Lee has become the face of Marvel, the stealthy "Stan the Man" who speaks to children in their own language ("says Nuff") without speaking to them. In his column "Stan's Soapbox", he has often advocated fairness and kindness to all – an adult message conveyed through amusing journals.
Strangely enough, Lee said that he would present himself as the opposite of all this in his imagination, making a comparison with the cynical and uncompromising newspaper editor, J. Jonah Jameson. "I am very frustrated by the fact that by the time they made the film, I was too old to play the role," Lee said. "I modeled it after me. He was mute, loud-mouthed, and had opinions. he was me!"
Of all the characters that he helped create, Peter Parker remained his favorite.
A favorite son
"In a way, Spider-Man is more special than the others," he said. "People seem to identify me with Spider-Man, a bit like Walt Disney is reminiscent of Mickey Mouse."
What made him favorite of Lee? "Nothing is ever going for Peter. I think for most people in the world, nothing is ever right. He has his share of mistakes and his share of problems during his life. "
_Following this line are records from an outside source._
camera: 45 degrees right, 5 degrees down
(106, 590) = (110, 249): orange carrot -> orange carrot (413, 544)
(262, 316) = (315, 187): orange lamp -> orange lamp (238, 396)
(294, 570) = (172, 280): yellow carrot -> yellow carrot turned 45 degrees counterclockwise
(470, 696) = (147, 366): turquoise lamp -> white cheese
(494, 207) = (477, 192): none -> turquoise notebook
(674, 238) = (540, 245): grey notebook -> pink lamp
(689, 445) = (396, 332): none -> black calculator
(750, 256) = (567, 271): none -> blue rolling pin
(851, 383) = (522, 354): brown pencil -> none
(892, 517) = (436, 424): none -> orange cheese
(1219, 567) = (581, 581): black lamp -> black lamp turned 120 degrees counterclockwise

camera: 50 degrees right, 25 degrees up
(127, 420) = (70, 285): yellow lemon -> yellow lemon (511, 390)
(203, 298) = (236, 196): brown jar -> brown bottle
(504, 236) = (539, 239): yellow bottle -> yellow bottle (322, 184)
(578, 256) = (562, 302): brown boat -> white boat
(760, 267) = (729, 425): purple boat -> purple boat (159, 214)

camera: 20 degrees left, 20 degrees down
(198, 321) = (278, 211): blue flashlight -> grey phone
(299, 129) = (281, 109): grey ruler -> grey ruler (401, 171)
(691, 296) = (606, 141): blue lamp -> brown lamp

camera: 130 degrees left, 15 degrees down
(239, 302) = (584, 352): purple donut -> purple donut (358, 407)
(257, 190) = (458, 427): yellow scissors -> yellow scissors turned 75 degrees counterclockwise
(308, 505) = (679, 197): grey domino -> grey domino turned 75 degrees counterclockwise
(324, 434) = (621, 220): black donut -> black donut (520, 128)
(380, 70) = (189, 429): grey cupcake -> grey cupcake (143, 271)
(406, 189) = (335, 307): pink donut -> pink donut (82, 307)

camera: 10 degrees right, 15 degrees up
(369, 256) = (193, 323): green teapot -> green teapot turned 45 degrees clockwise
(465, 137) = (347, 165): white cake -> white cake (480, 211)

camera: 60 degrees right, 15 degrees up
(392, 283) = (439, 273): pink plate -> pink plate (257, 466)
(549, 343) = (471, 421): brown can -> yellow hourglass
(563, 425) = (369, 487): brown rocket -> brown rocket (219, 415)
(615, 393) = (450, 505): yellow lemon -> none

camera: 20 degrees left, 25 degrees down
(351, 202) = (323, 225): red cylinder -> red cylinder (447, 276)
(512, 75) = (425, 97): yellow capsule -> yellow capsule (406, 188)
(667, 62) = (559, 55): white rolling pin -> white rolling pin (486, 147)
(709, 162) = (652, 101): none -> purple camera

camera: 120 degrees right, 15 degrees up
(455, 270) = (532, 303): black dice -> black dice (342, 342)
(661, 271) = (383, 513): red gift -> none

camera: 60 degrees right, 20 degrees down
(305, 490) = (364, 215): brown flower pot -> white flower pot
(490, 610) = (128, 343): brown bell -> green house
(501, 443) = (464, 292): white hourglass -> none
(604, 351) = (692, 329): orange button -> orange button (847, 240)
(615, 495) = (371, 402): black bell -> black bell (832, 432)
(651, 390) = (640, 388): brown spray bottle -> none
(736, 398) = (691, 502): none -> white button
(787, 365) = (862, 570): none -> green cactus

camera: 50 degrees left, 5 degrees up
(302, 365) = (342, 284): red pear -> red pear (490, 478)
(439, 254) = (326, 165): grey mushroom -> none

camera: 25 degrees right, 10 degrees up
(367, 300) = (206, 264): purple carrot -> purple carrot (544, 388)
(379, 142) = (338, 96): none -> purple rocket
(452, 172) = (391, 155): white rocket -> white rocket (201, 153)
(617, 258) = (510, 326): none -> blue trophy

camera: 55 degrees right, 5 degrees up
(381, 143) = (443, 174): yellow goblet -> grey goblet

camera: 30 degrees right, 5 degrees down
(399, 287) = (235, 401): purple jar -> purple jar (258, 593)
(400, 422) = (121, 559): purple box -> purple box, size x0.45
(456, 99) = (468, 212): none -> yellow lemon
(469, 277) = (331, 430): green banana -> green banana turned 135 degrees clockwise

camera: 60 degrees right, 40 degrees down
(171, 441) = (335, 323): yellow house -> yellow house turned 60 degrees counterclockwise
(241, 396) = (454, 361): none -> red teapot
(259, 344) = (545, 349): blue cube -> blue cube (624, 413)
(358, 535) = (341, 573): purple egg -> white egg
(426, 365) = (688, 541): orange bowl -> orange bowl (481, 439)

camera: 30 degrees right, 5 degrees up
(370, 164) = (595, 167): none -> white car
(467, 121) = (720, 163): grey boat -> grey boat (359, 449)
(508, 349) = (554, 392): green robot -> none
Peter Parker never gives up either, trait that he shares with his author.
"People always ask me," Why do not you retire? "When you retire, what are you doing, you say," I can finally do everything I've always wanted to do. "But I'm already do the things I've always wanted to do! Lee said.
He had a toddler and an adult daughter, an artist, with his wife Joan, who died last year, who also died at the age of 95. In 2002, he had said that she was his pleasure. "When I go home, I like to be with my wife. I like to watch TV. I love to sit in front of the computer and suggest what I propose. Hobby is my job. "
Even after leaving Marvel and pursuing various businesses, Lee remained the public face of the comic book company – as iconic as one of their heroes – and his presence as Marvel's ambassador and king of cameo was a reminder of larger-than-life heroes Love is simply a representation of the ideals of a clumsy human (or human team).
He savored his new fame as a star. "I'm one of the best cameo players," he said. "If you do not blink, you will see me running with fear for my life."
In addition to having changed his name so long ago and never having written this American novel, Lee had only one regret:
"I wish there is a cameo category in the Oscars."